We could list hundreds of examples of this two-tiered political justice system now raging in America. We could list hundreds of examples of this two-tiered criminal justice system in America as well. I will not bore you or insult your integrity by doing so. Americans see it and understand it. But here’s the problem:

“IF” Americans see and understand these two systems are in place; and “IF” Americans knowing they exist, who crafted and implemented both and why they were put in place; and “IF” Americans knowing all this allow these travesties to continue, the American Justice System is doomed. In fact, it may be too late for America to stop these two systems or change their paths of operation. Too many people have garnered too much power and authority through these systems. And all of that power and authority that will allow their existence is now controlled by a small group of individuals who have the power to perpetuate the status quo.

What can we do?

  • Speak out against criminal injustice every time you see it. Write emails, call lawmakers, get active in elections, and involve yourself in the process;
  • Vote in every election in which you are eligible. Sadly about 25% of all those eligible to vote determine who represents us at local, state, and federal levels. Why? 75% of Americans simply don’t vote!
  • Objectively research laws that govern where you live and U.S. laws. Ignorance of laws does not mean one is stupid. Ignorance of laws and not getting understanding of those laws is stupid;
  • Vote with your hands, feet, and wallets. Don’t support those who support the two-justice system: don’t go to movies, concerts, stores, purchase products, watch televisions shows, etc., supported by those who do support the two-justice system. And support those who support the rule of law;
  • Consider running for office. You may feel unqualified. But qualification for office does not entail dollars and cents, social status, or wardrobe. Those may make it easier to get attention. But door-to-door and person-to-person is a great way to get involved with lawmaking. Don’t disqualify yourself without consideration!

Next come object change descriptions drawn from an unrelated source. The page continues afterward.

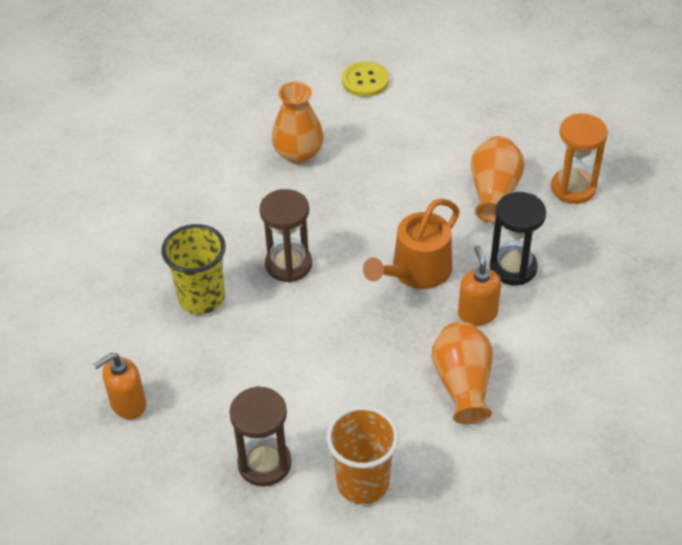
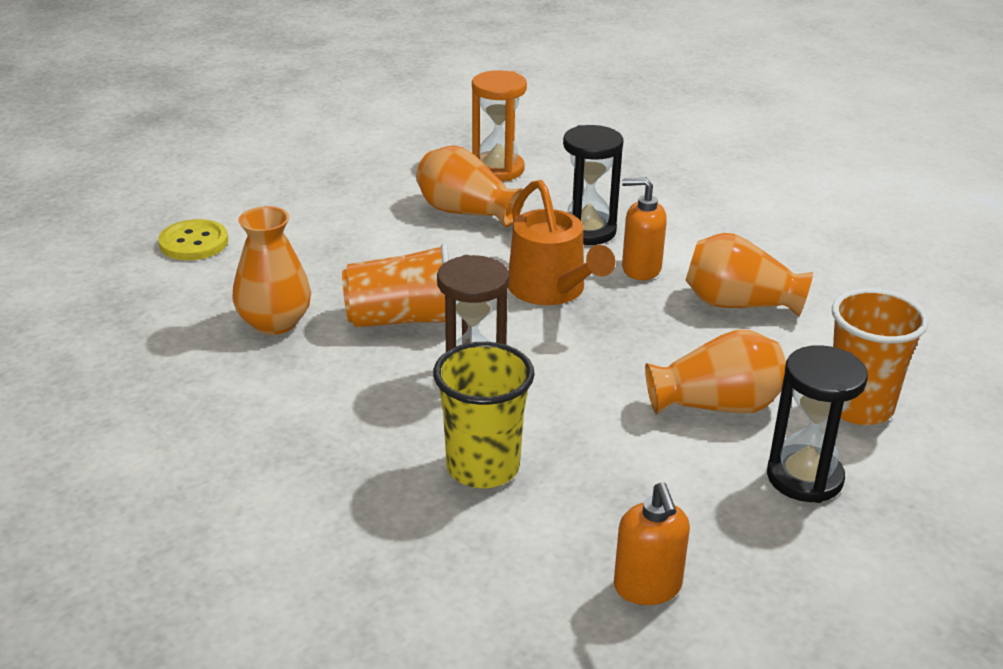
camera: 70 degrees left, 15 degrees down
(264, 463) = (804, 477): brown hourglass -> black hourglass
(322, 398) = (717, 405): none -> orange vase
(335, 209) = (403, 320): none -> orange cup

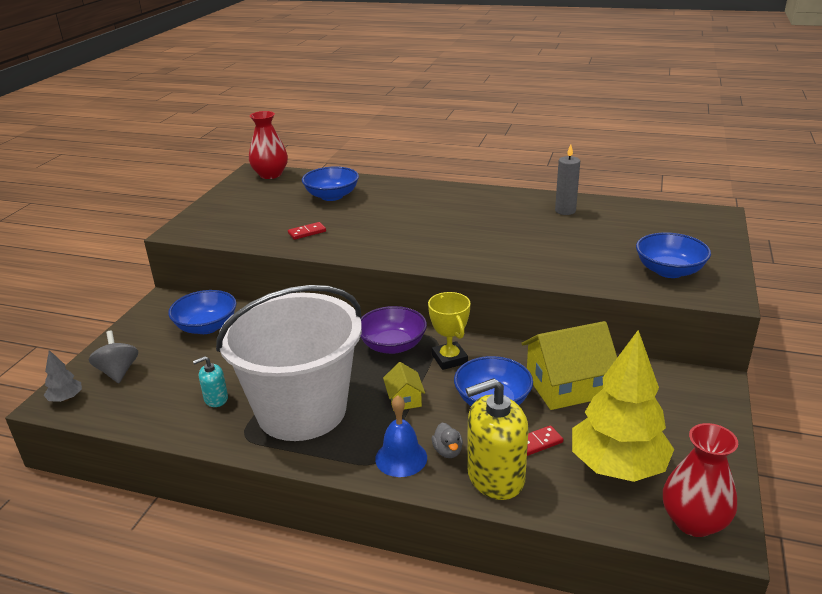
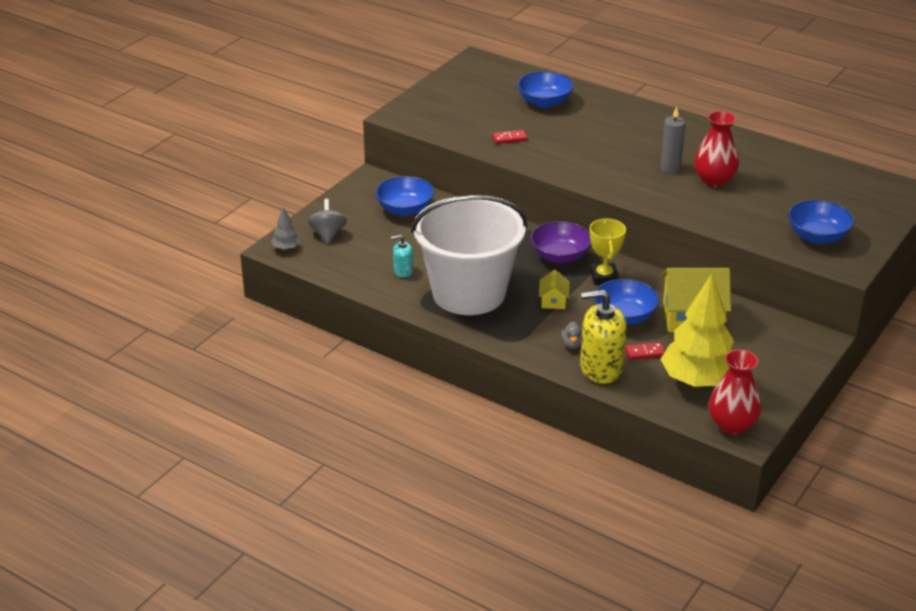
camera: 15 degrees right, 5 degrees up
(270, 174) = (492, 65): red vase -> red vase (714, 180)
(401, 458) = (535, 341): blue bell -> none
(565, 211) = (762, 159): grey candle -> grey candle (670, 168)

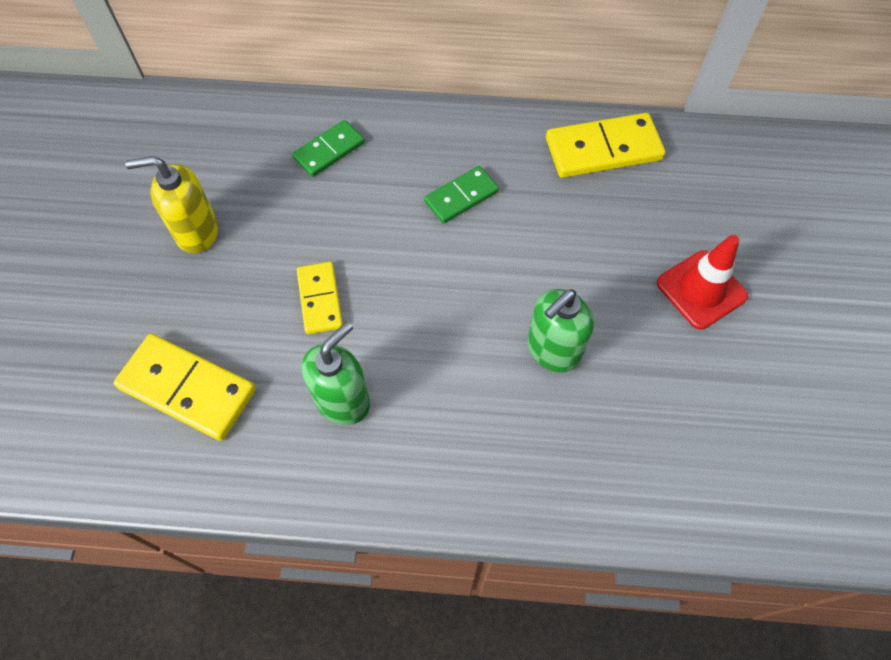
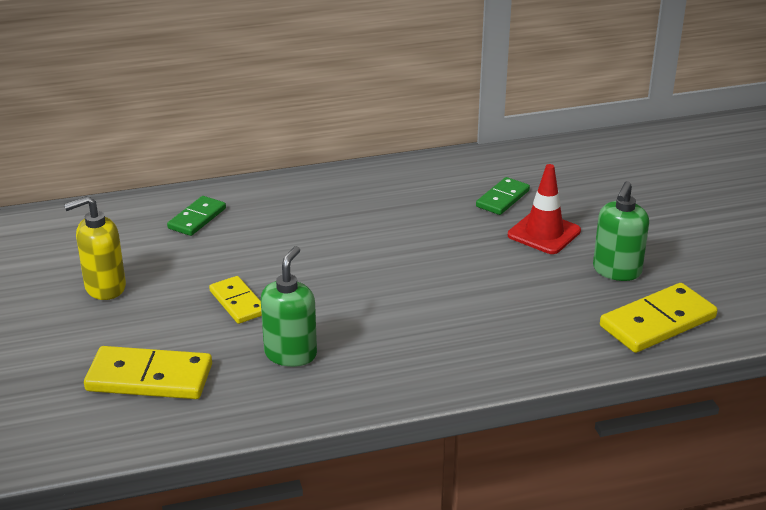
camera: 20 degrees left, 30 degrees down
(461, 197) = (325, 222): green domino -> green domino (503, 199)
(553, 350) = (447, 289): green soap dispenser -> green soap dispenser (616, 271)
(603, 149) = (426, 175): yellow domino -> yellow domino (658, 322)

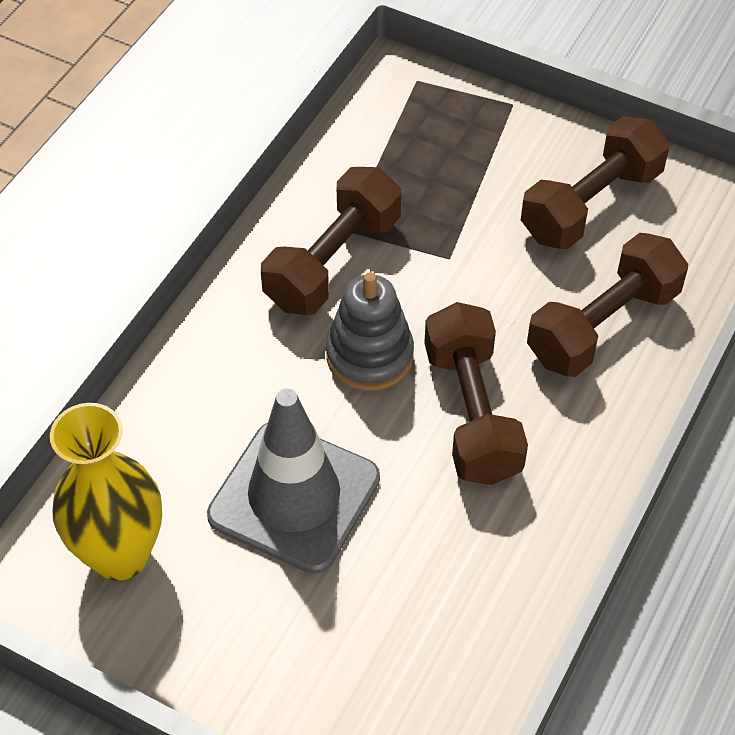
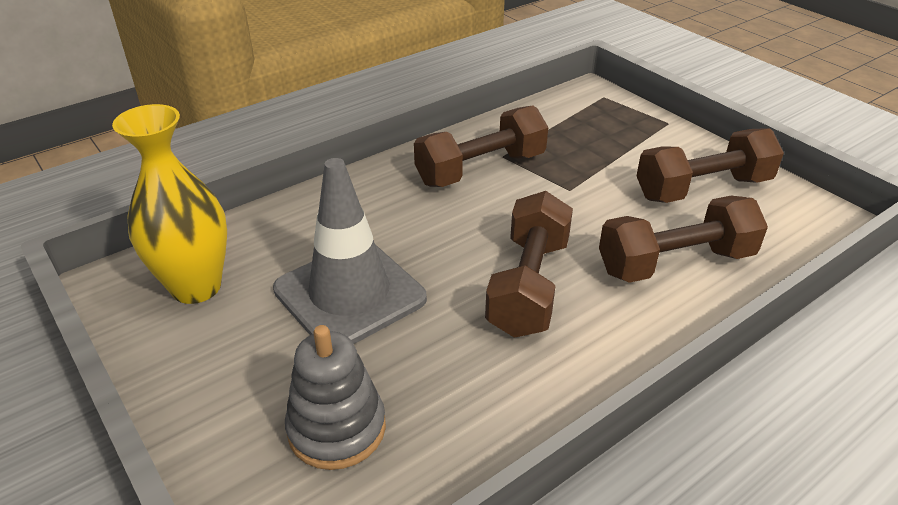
camera: 25 degrees right, 15 degrees down
(369, 355) = (470, 227): grey stacking toy -> grey stacking toy (337, 428)

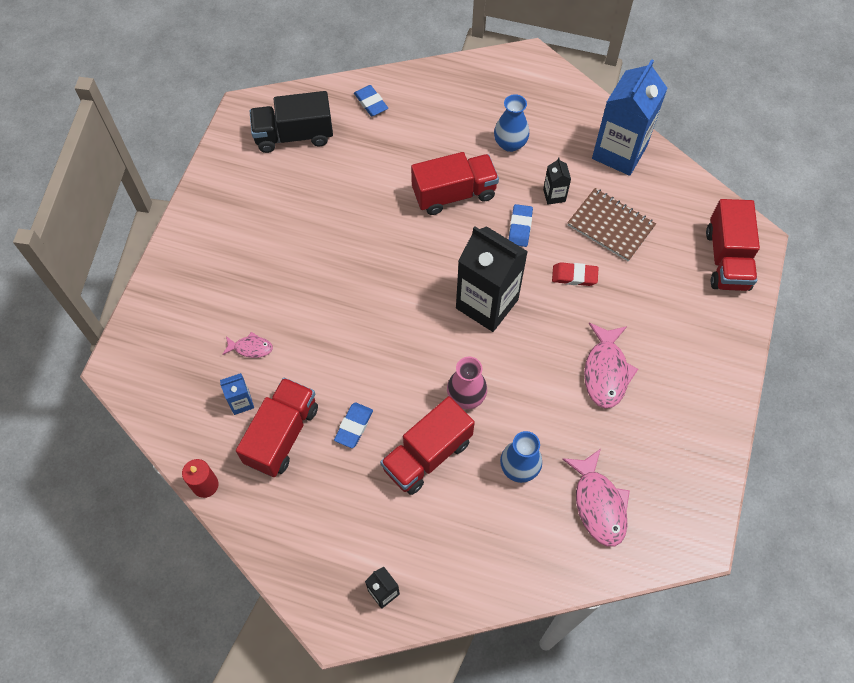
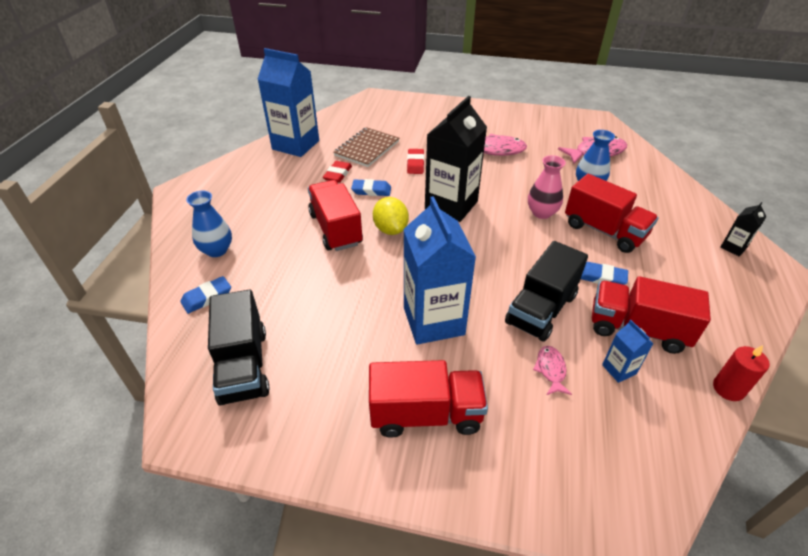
camera: 95 degrees left, 20 degrees down
(318, 267) = (433, 321): none -> blue carton
(319, 358) = (541, 309): none -> black truck
(449, 242) = (390, 229): none -> yellow lemon
(510, 143) = (279, 198): blue vase -> blue vase (217, 250)
(554, 195) = (338, 174): black carton -> red eraser
(726, 259) = (391, 106): red truck -> red truck (426, 414)

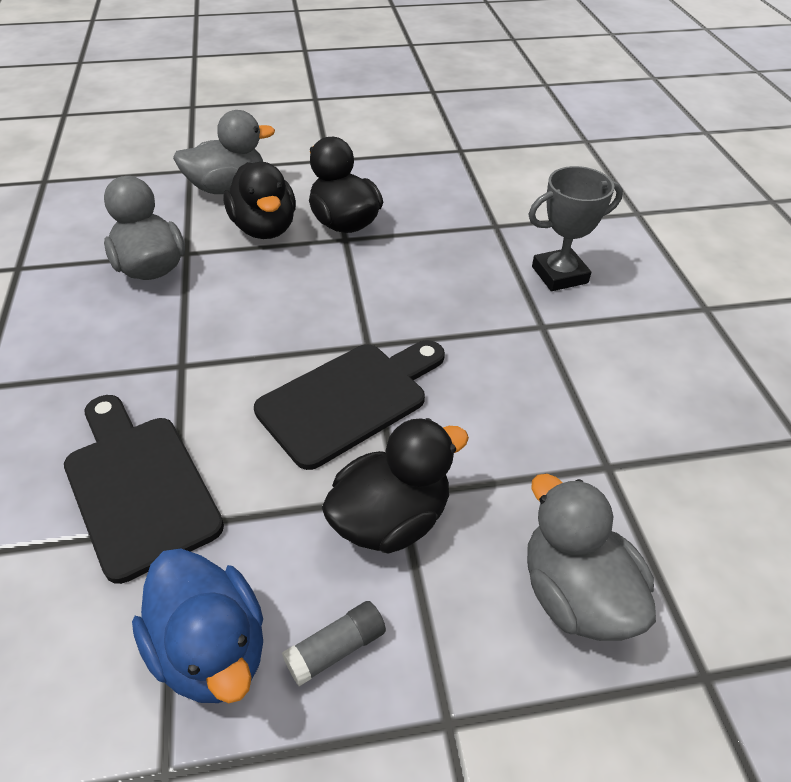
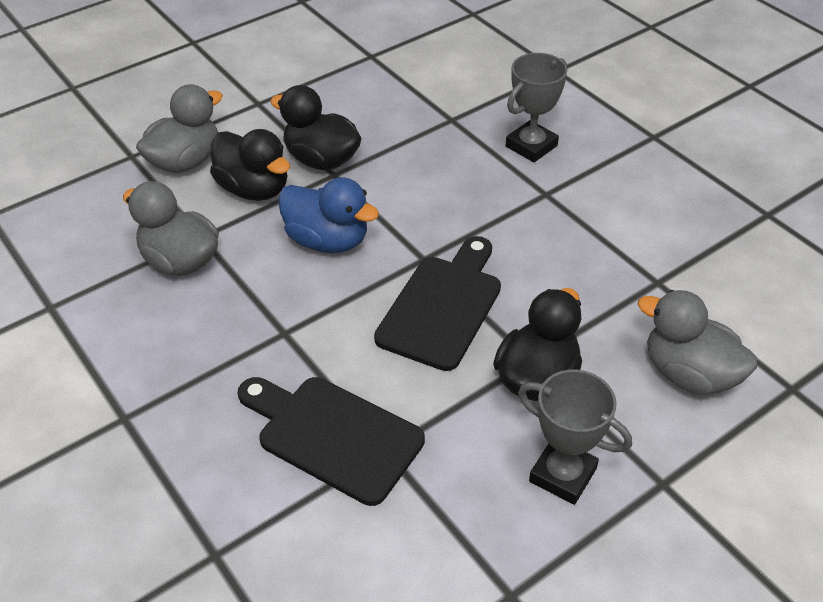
camera: 25 degrees left, 0 degrees up
(211, 649) = (480, 513): blue duck -> blue duck (328, 240)
(336, 649) = (563, 474): grey glue stick -> grey trophy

This is NOT a country founded to be like this. And this country does NOT belong to a group of elitists who have all power and authority to do anything they desire at the cost of the American people. But if Americans sit idly by oblivious to what is happening around them, doing that is support — albeit benign support — of the very evil this discussion is about.

None of us like being disliked or despised. Those might result from taking action. But what is certain is that all who ignore real disatrious historical events are doomed to see them occur again.

We must never give-in to those already strong and already moving to do away with “Liberty and Justice for all.”